On to Bois de Violette. Last night, there was no pencil box in sight, only the pensive, slightly melancholy yet flirtatious air of wood violets talking, not whispering, from a cedar-forest floor. I caught myself thinking this would be perfect for a Pisces kind of girl, someone sweet and cuddly and but with hidden depths you could never guess. BdV would be perfect for those days you should be concentrating on Serious Things, like splitting atoms or infinitives, just not so serious you want the world to forget you’re a girl after all, or forget yourself in all that serious cedar. Make no mistake, this is very woody in the best way, yet the violet sweetens it just enough to push it over the frilly edge of feminine, at least on my skin.
I had a bad case of perfume schizophrenia on my arms last night. Just call me Two-Faced T. Whether it was hormones, mood or the phase of the Moon, I didn’t know what to expect except the unexpected.
Be careful what you wish for. You will get it! Such as – a cure for writer’s block!
Have you had any surprises on your skin?
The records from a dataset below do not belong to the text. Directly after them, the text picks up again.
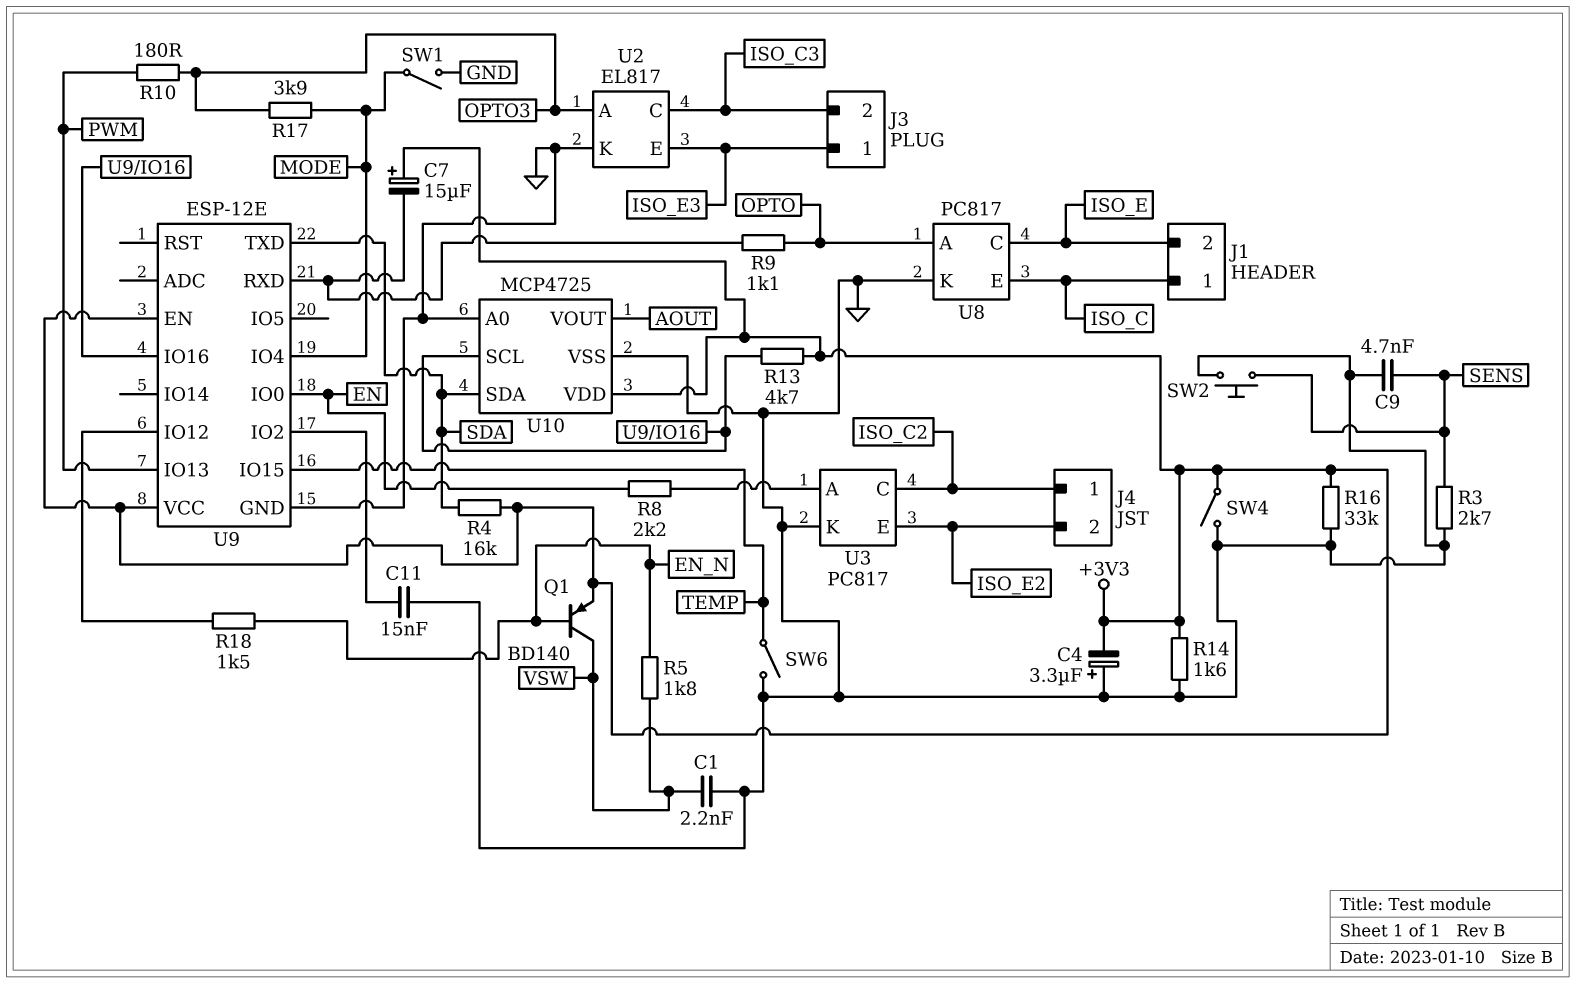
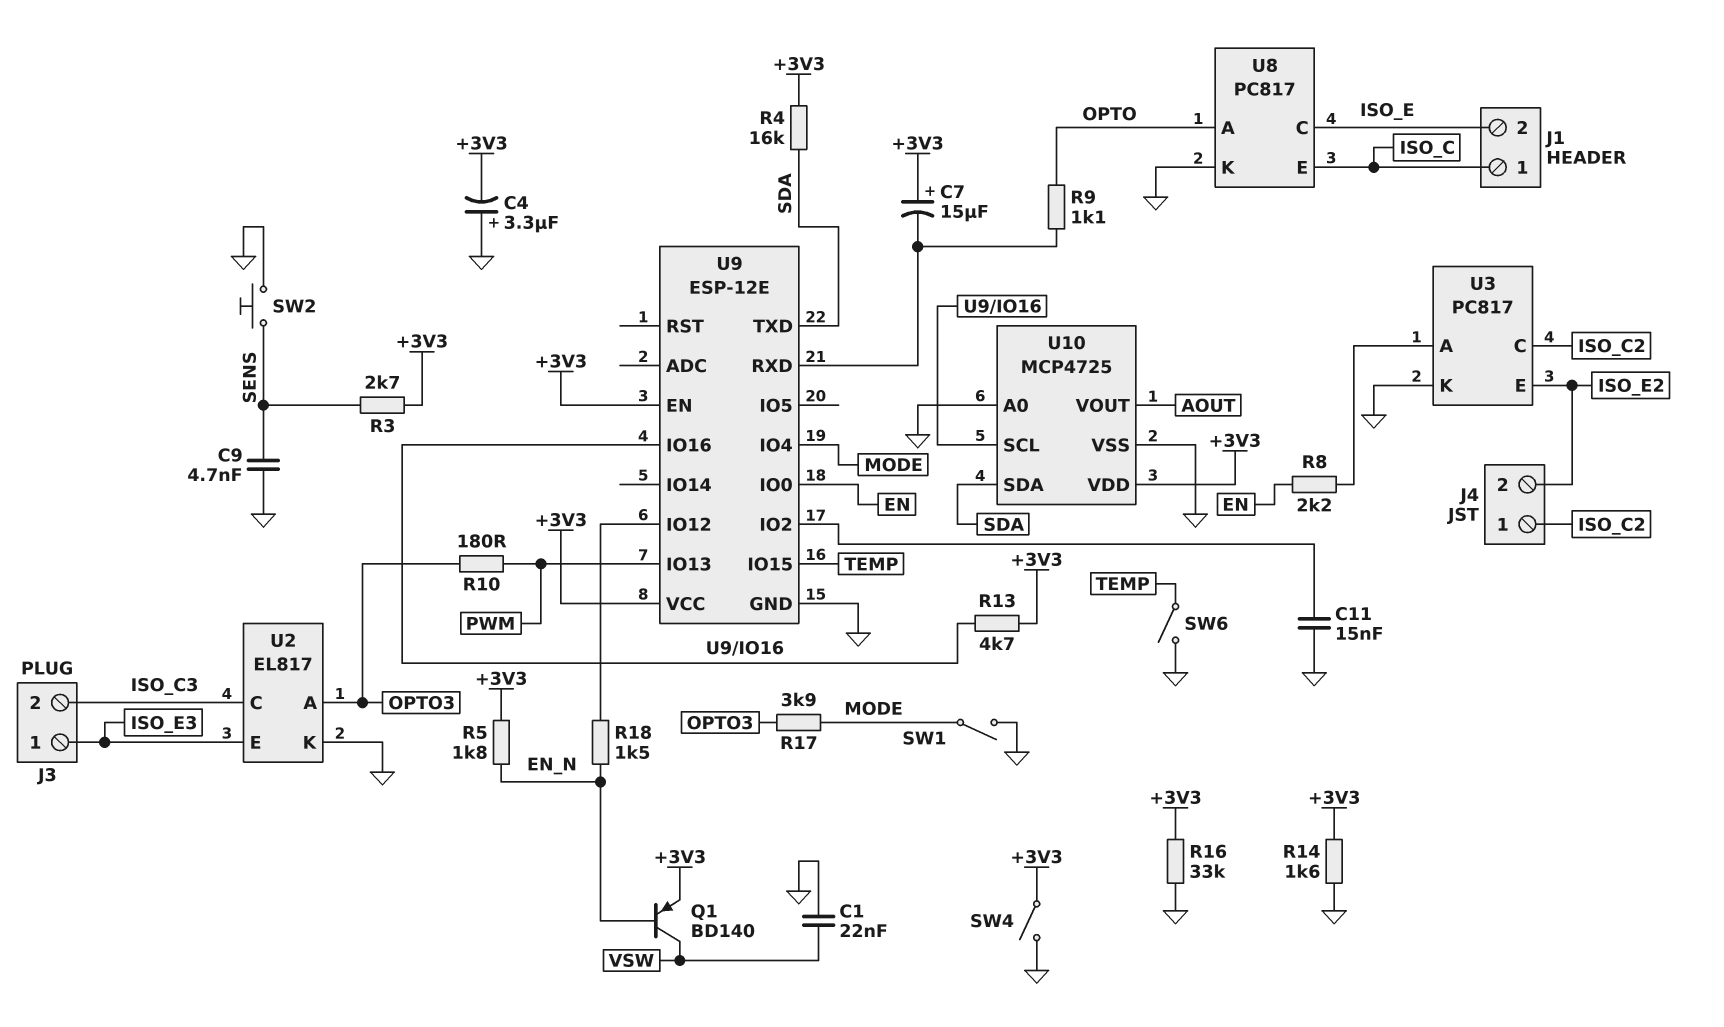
C1: 2.2nF (GND, VSW) -> 22nF (GND, VSW)
R3: 2.7k (GND, SENS) -> 2.7k (+3V3, SENS)
R5: 1.8k (EN_N, VSW) -> 1.8k (+3V3, EN_N)

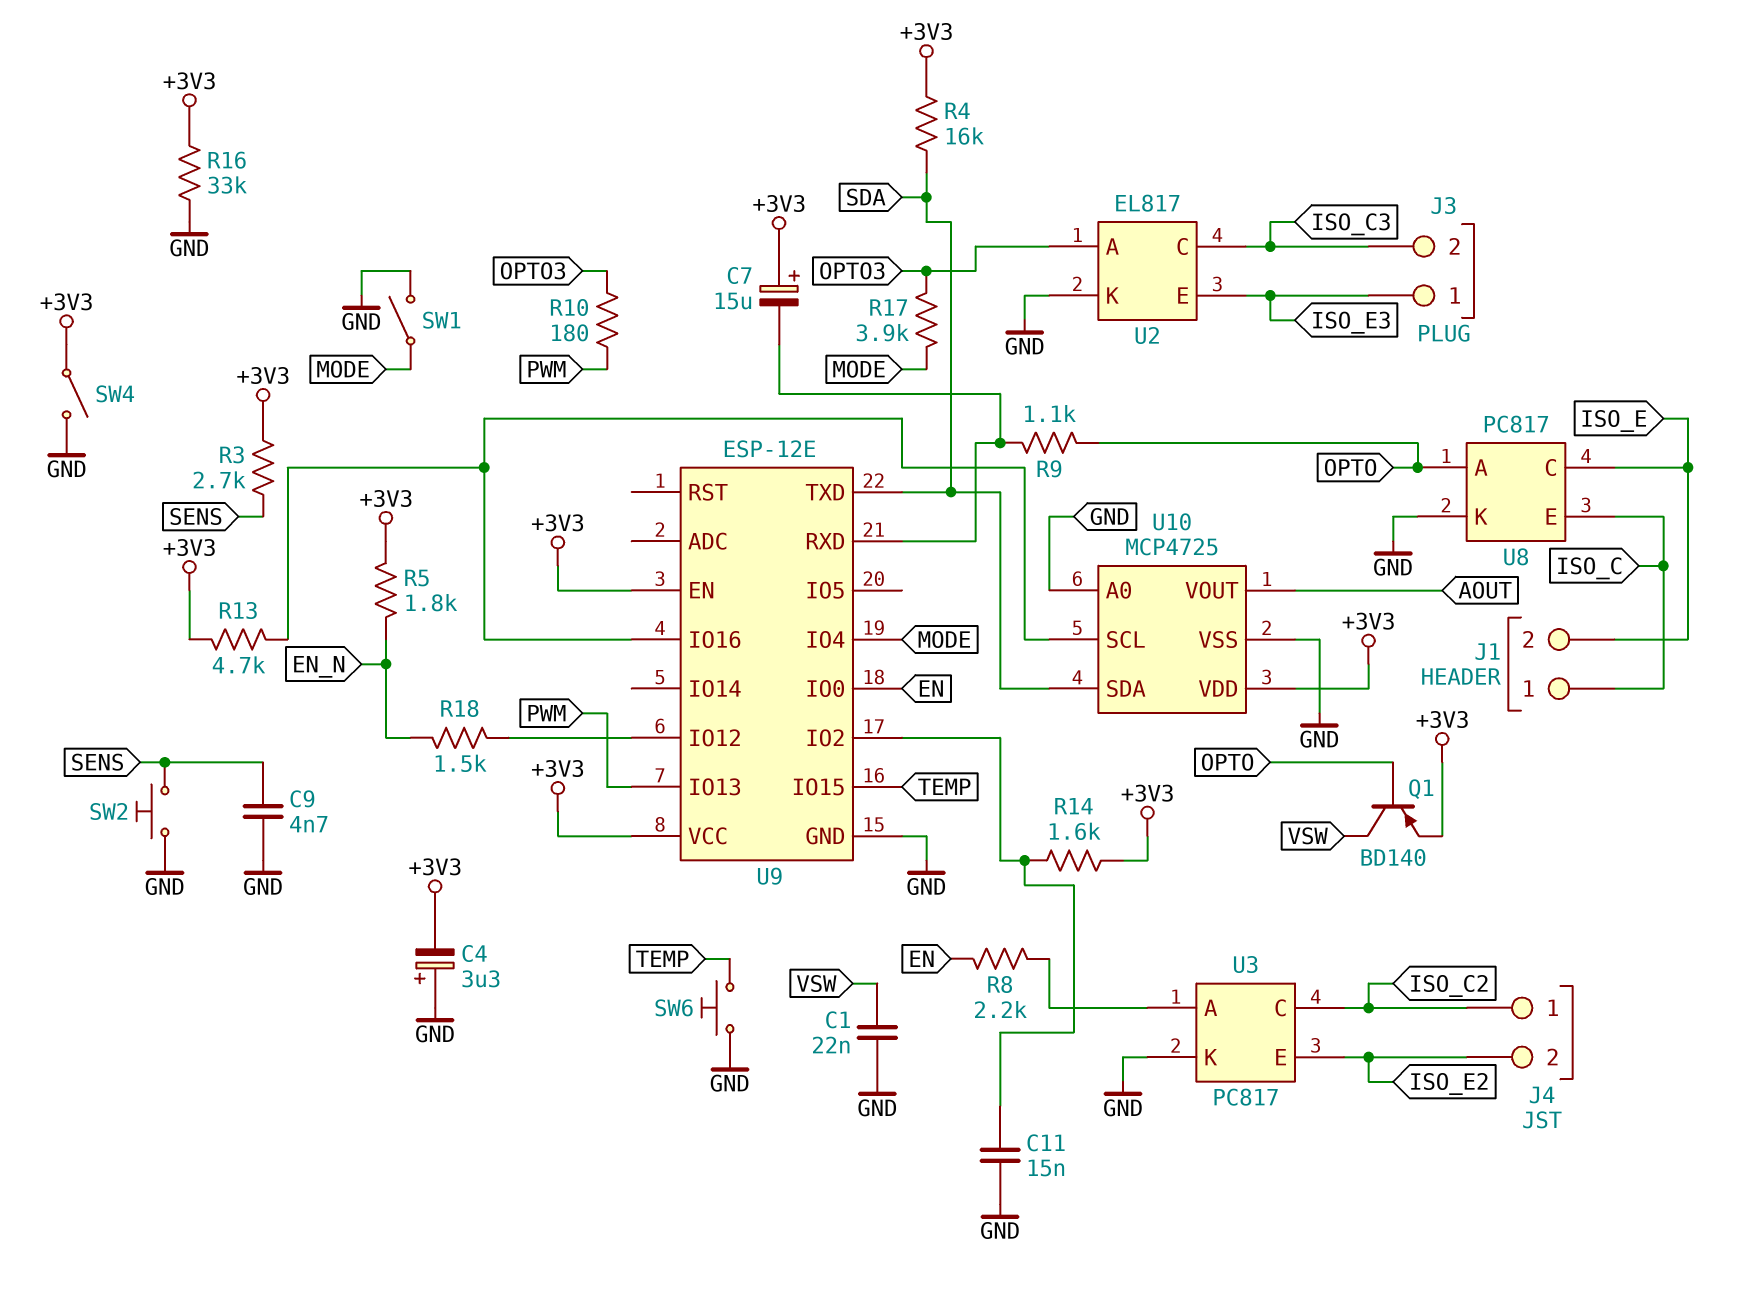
Q1: PNP BD140 (B EN_N, C VSW, E +3V3) -> PNP BD140 (B OPTO, C VSW, E +3V3)
R14: 1.6k (+3V3, GND) -> 1.6k (+3V3, U9/IO2)
SW6: switch (GND, TEMP) -> button (GND, TEMP)

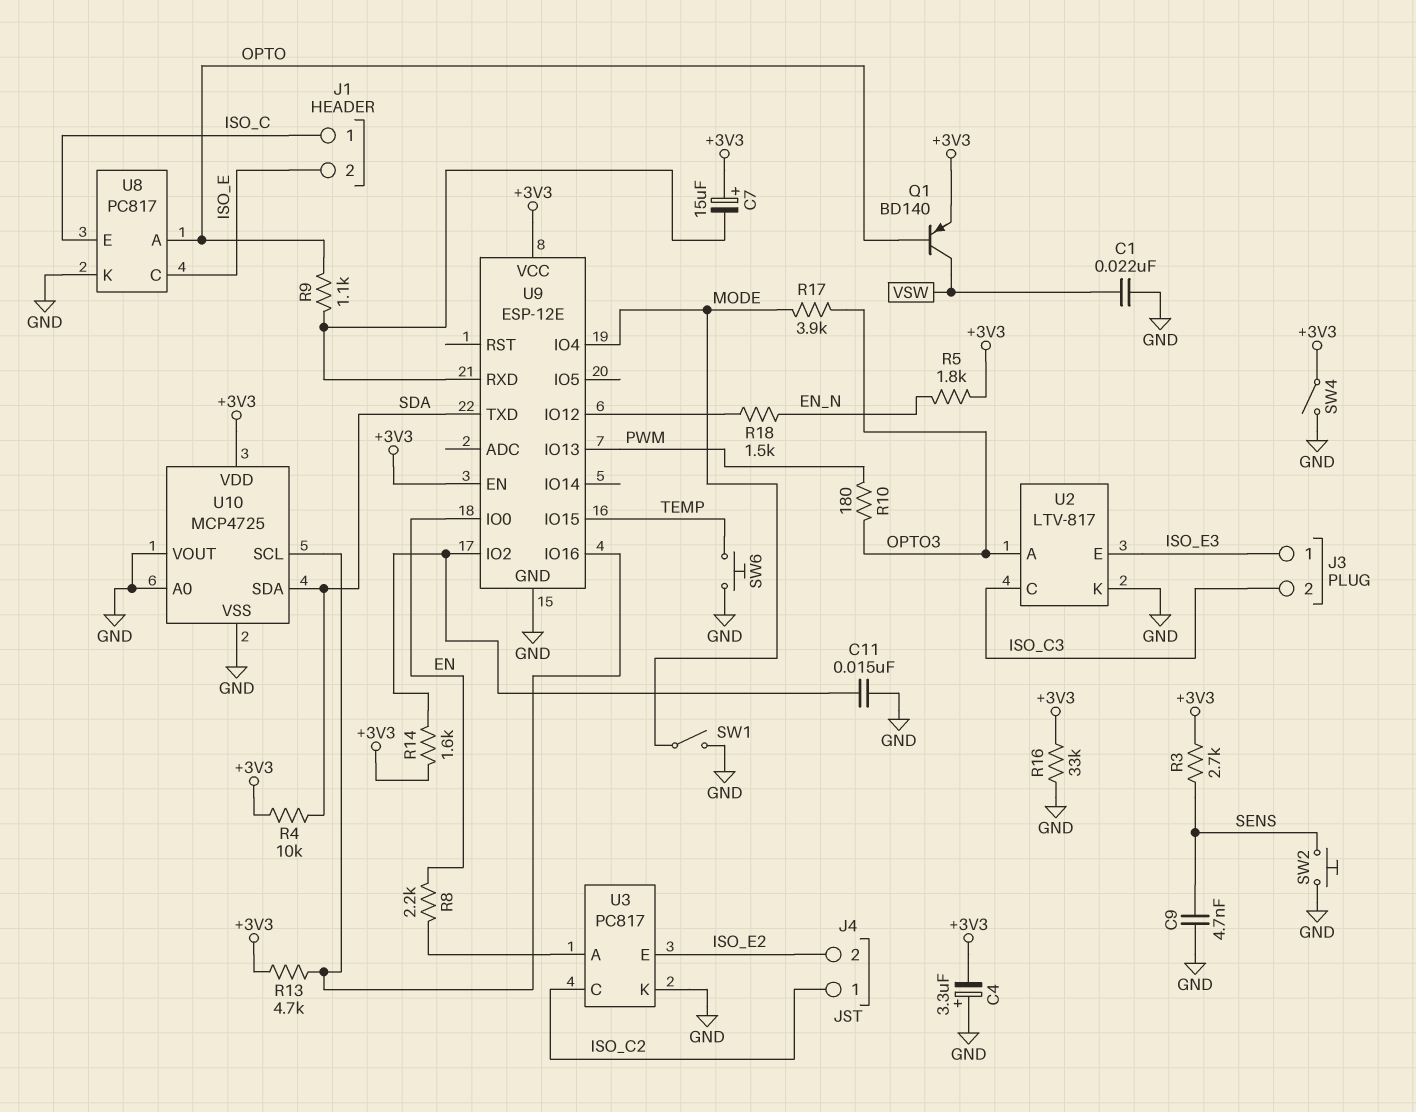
R4: 16k (+3V3, SDA) -> 10k (+3V3, SDA)
U2: EL817 -> LTV-817
U10 pin VOUT: AOUT -> GND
Perfumes that turned traitor, right when you thought it was love eternal and everlasting, or else Demons of the Dark that hid their angelic side underneath, only to spring it upon you unaware?
Mandarine Mandarin and Bois de Violette are in the Salon-exclusive line of Salons Shiseido at Palais Royale, although Bois de Violette is also in the export line available at Luckyscent, Aedes and Barneys NY, Samples and decants can be bought from The Perfumed Court.
Image: Yours truly, seriously mangled.